Dalam laporan berjudul Koperasi Desa Merah Putih: Pedoman Pelaksanaan, Perubahan, dan Alternatif Program, Celios menjelaskan bahwa skema blended finance menggabungkan sumber pembiayaan internal dan eksternal secara seimbang.
Pendekatan ini dinilai dapat mengurangi ketergantungan koperasi pada satu sumber pendanaan saja, serta membuka ruang bagi model pembiayaan yang inklusif, adil, dan tidak diskriminatif.
“Aksesibilitas pembiayaan juga harus minim diskriminasi dan tanpa prasyarat profitabilitas tinggi atau jaminan aset besar untuk memastikan partisipasi kolektif dan keadilan ekonomi,” demikian laporan studi Celios dikutip di Jakarta, Sabtu (7/6/2025).
Celios menilai, pendekatan blended finance jauh lebih berkelanjutan ketimbang pemberian pinjaman modal sebesar Rp3 miliar per koperasi dari Himbara, seperti yang dirancang dalam program saat ini.
Selain memperluas akses terhadap modal, model ini juga dinilai mampu mendorong inovasi layanan keuangan, memperkuat tata kelola koperasi melalui pelibatan investor swasta, serta meningkatkan kapabilitas manajerial lewat transfer pengetahuan.

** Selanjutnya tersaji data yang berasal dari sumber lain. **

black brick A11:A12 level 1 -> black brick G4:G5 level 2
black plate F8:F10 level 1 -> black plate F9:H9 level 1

Tak hanya itu, pendekatan ini dinilai mampu mengurangi ketergantungan terhadap subsidi negara yang berpotensi membebani anggaran jangka panjang.
Koperasi yang didorong melalui skema ini diyakini lebih tangguh dan fleksibel dalam menghadapi fluktuasi ekonomi.

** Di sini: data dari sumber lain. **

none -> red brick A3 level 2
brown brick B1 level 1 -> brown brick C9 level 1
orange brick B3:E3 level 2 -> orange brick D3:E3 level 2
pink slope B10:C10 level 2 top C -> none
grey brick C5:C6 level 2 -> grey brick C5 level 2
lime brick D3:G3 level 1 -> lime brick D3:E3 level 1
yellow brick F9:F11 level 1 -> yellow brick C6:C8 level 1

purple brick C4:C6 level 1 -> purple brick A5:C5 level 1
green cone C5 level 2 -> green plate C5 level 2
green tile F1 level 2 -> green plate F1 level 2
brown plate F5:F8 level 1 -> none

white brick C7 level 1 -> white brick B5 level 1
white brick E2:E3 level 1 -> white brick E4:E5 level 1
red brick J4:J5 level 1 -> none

Sebaliknya, Celios mengkritisi skema kredit dari Himbara yang disebut dapat memicu ketidakseimbangan fiskal di tingkat desa.
Menurut mereka, penggunaan dana desa untuk membayar cicilan koperasi justru akan mengganggu prioritas anggaran lainnya.
“Artinya selama masa pelunasan utang, kemampuan fiskal pemerintah desa akan berkurang karena sebagian dana desa dipotong untuk membayar cicilan kredit koperasi,” sebut Celios.
Kondisi ini dinilai berpotensi memangkas alokasi untuk kebutuhan mendesak lainnya seperti bantuan langsung tunai (BLT), biaya operasional pemerintahan desa, pembangunan infrastruktur, hingga pemberdayaan masyarakat desa.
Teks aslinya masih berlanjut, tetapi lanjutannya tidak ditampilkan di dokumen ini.